Les premiers affirment que certains pays resteront à jamais étrangers à « nos » valeurs (celles que l’Occident a choisies de faire siennes) : dans notre diplomatie, il serait vain d’y insister. Ils considèrent ainsi que les peuples russe, chinois ou arabe par exemple – avec des arguments historiques et culturalistes fallacieux – sont voués à jamais à la soumission et à la dictature. Se fondant sur une prétendue « âme » des peuples, ils considèrent que les dirigeants n’ont aucune importance et que nulle société finalement n’évolue. Et de balayer d’un revers de la main les dissidents russes et chinois, les insurgés du Printemps arabe, les femmes africaines musulmanes qui se battent contre l’excision, les homosexuels africains ou arabes et les protestataires de Hong Kong…
Les seconds, dans la ligne de Mahathir, estiment que l’Ouest n’a pas à imposer ses valeurs à l’Est – les sociétés confucéennes et islamiques que Samuel Huntington englobait trop rapidement – et que la liberté, les droits de l’homme et la démocratie sont des valeurs occidentales. Si l’Occident fut certes la terre où ces valeurs se développèrent et s’il y eut bien une influence de celui-ci sur le reste du monde, des gens éloignés de cette tradition ont pu concevoir et exiger pour eux ces principes indépendamment de tout héritage : ce fut le cas des soulèvements du Printemps arabe – au-delà des possibles récupérations par ailleurs –, mais aussi en Ouzbékistan, Birmanie, Indonésie et dans plusieurs pays africains.
Les peuples n’ont nul besoin de se réclamer de l’Occident pour lutter contre l’oppression et d’avoir lu Spinoza, Locke et Tocqueville pour aimer la liberté.
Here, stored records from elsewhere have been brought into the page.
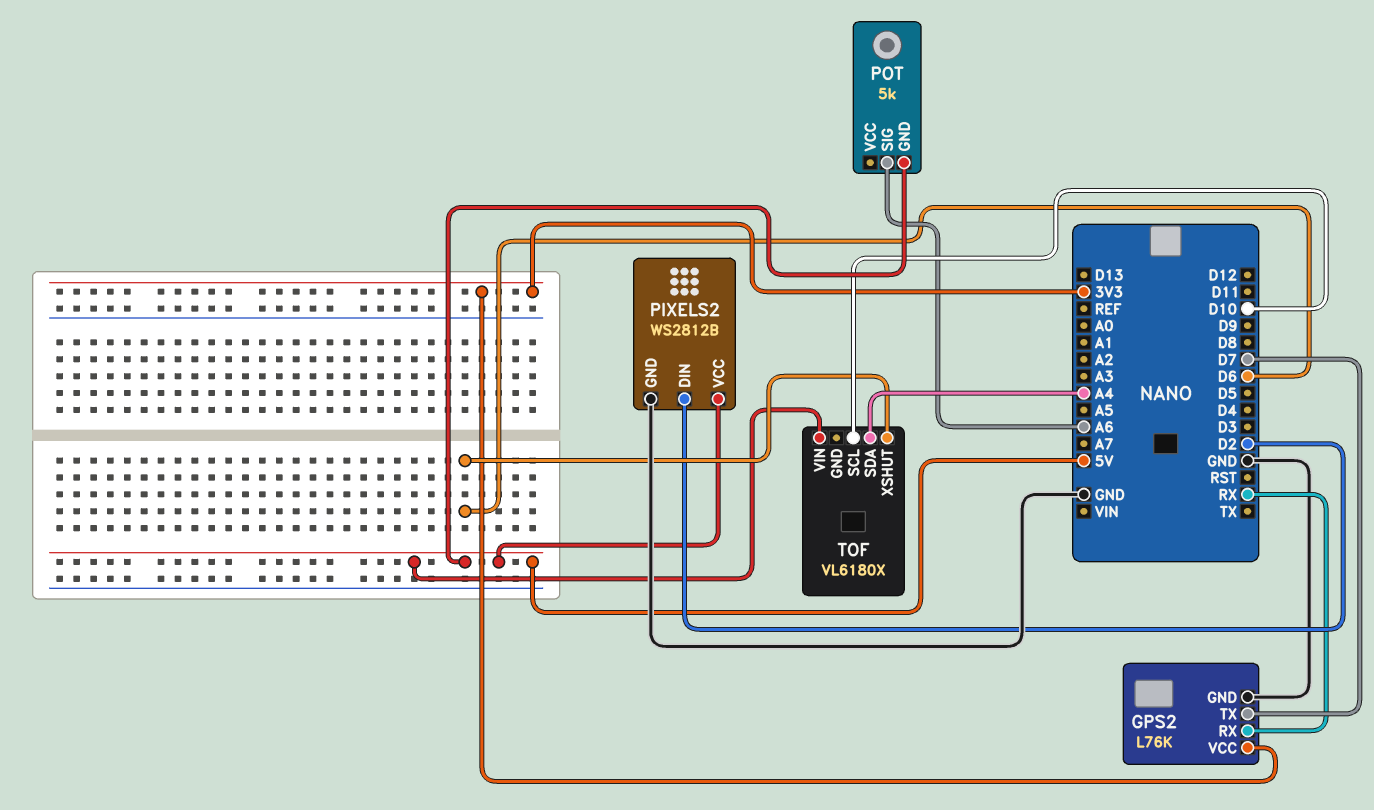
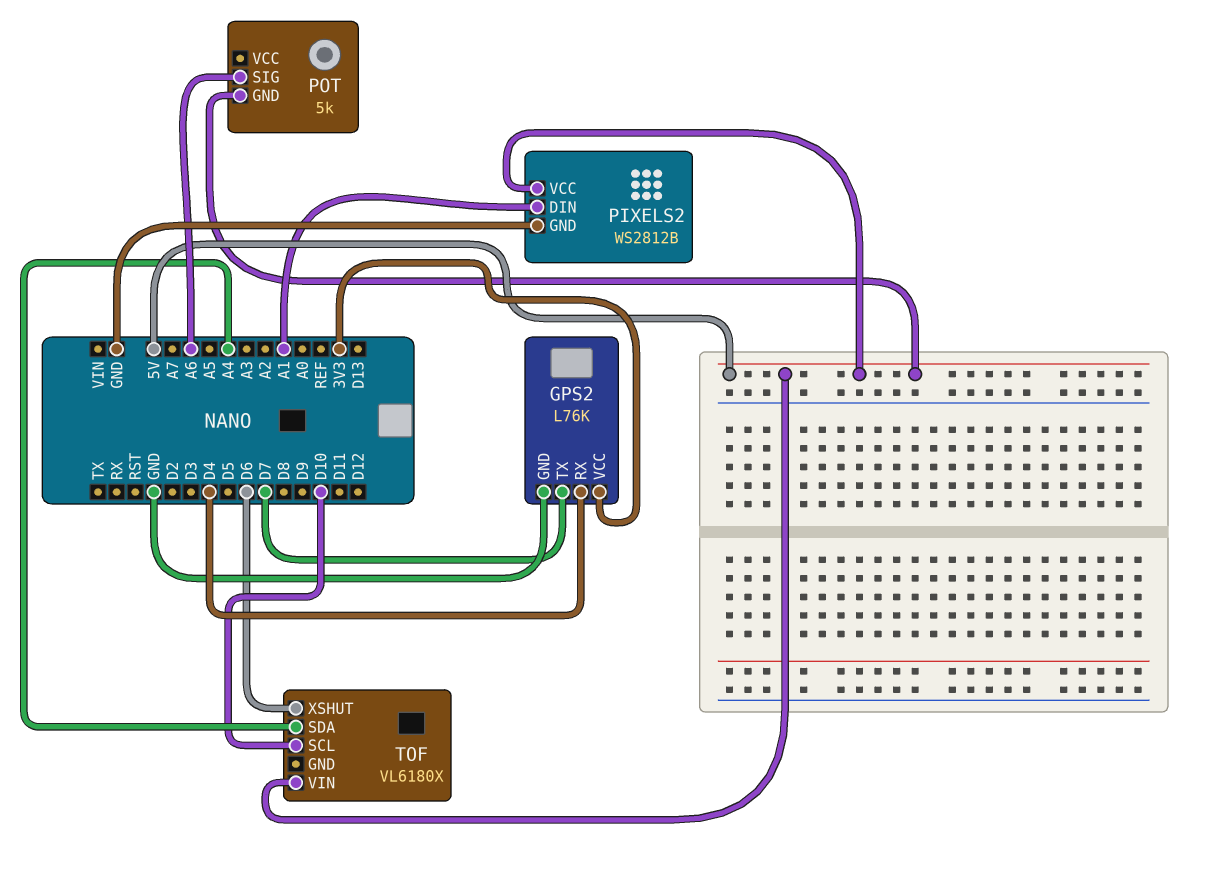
GPS2 pin RX: RX -> D4
PIXELS2 pin DIN: D2 -> A1

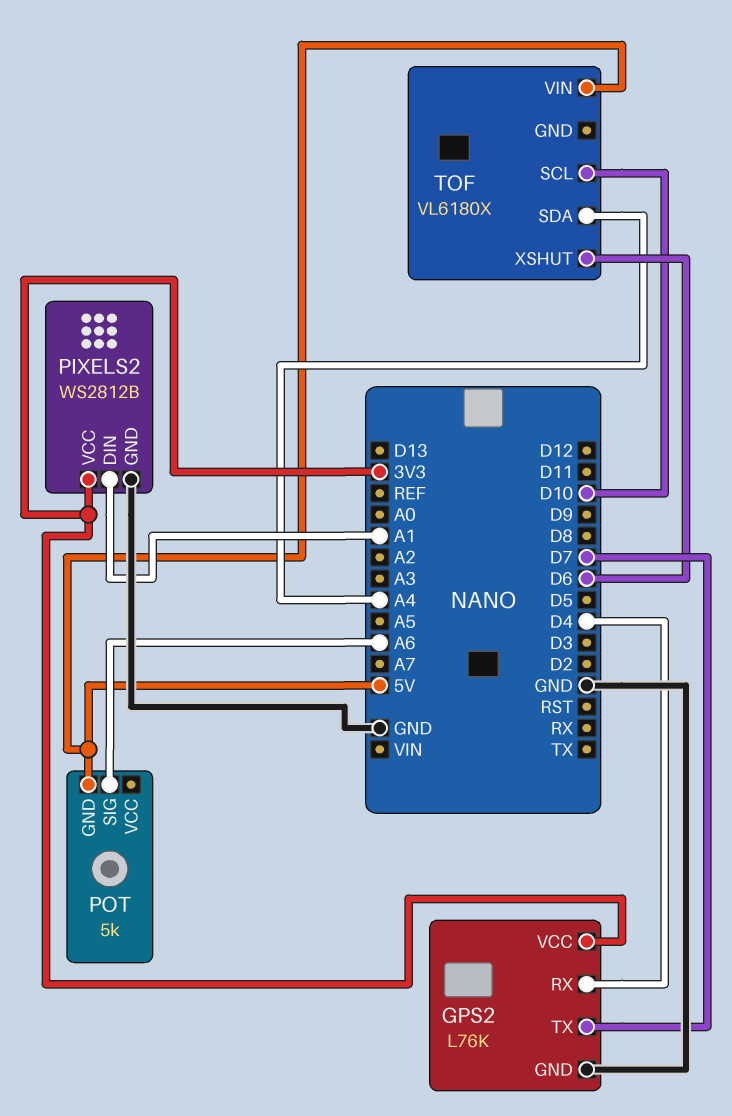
PIXELS2 pin VCC: 5V -> 3V3

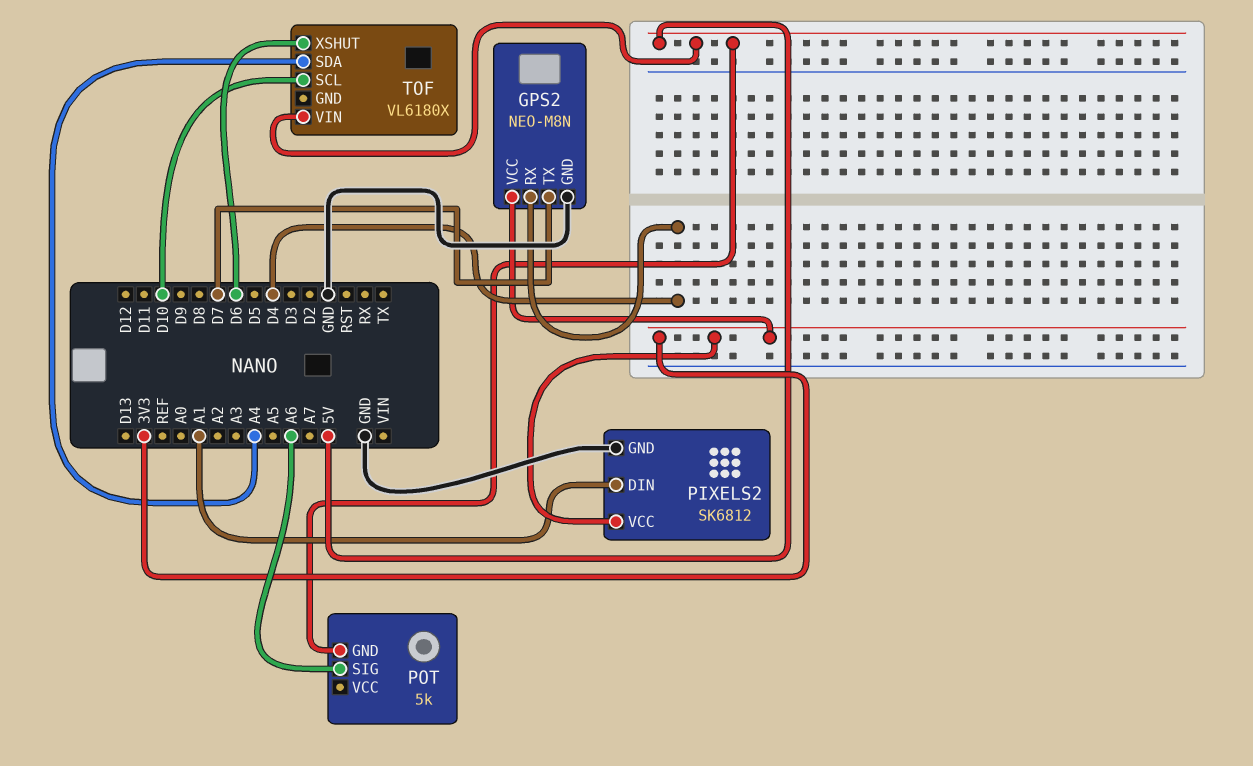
GPS2: L76K -> NEO-M8N
PIXELS2: WS2812B -> SK6812

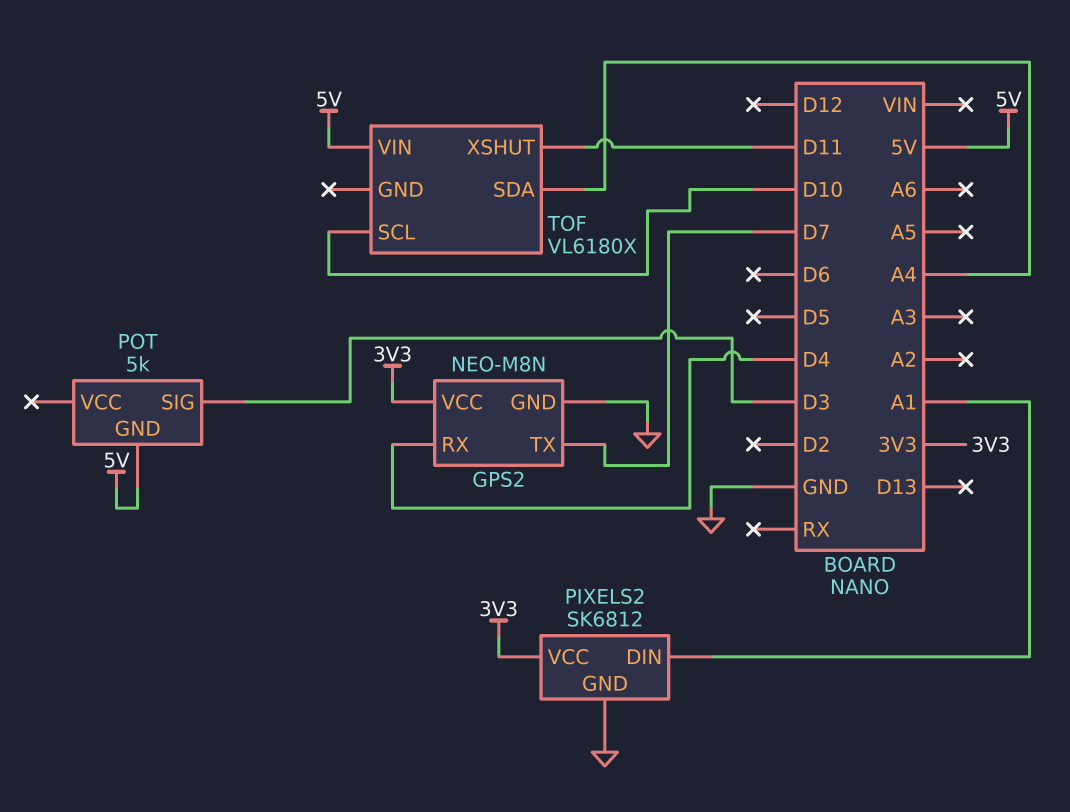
POT pin SIG: A6 -> D3
TOF pin XSHUT: D6 -> D11

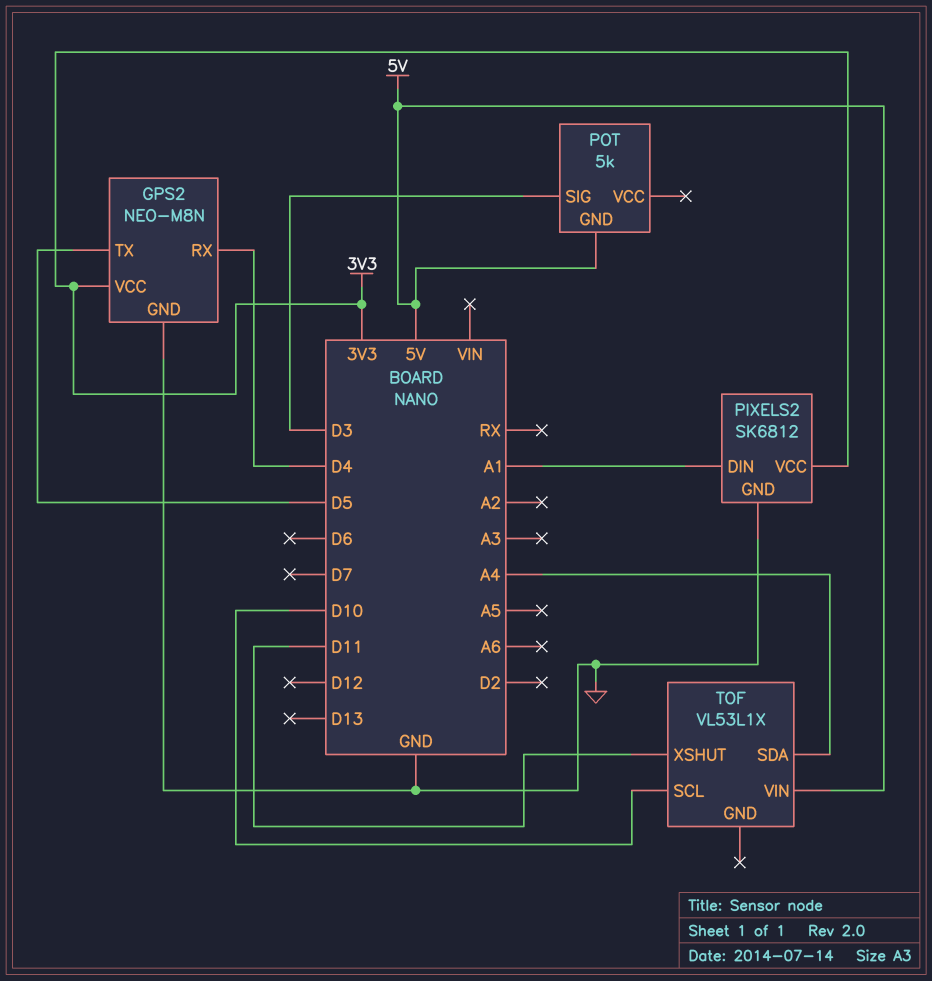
GPS2 pin TX: D7 -> D5
TOF: VL6180X -> VL53L1X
Cette quête de liberté n’est pas réservée aux élites intellectuelles. L’universalité n’est pas celle de la philosophie occidentale et du devoir moral, mais celle, concrète, de la réalité vécue et perçue. L’aspiration aux droits ne connaît aucune frontière culturelle, sociale ou religieuse. C’est un universalisme des faits, non un universalisme théorique.
Droit commun ou choc des souverainetés ?
Le deuxième fait nouveau résulte du conflit récent ouvert par la mondialisation. Celle-ci exerce une pression dans deux directions contraires : d’un côté, une normativité accrue par le biais des élites formées dans des écoles internationales qui véhiculent les mêmes concepts, de l’autre, une affirmation subséquente des États, dans leur particularité, qui va de pair avec une certaine désinstitutionnalisation des organisations internationales à vocation politique.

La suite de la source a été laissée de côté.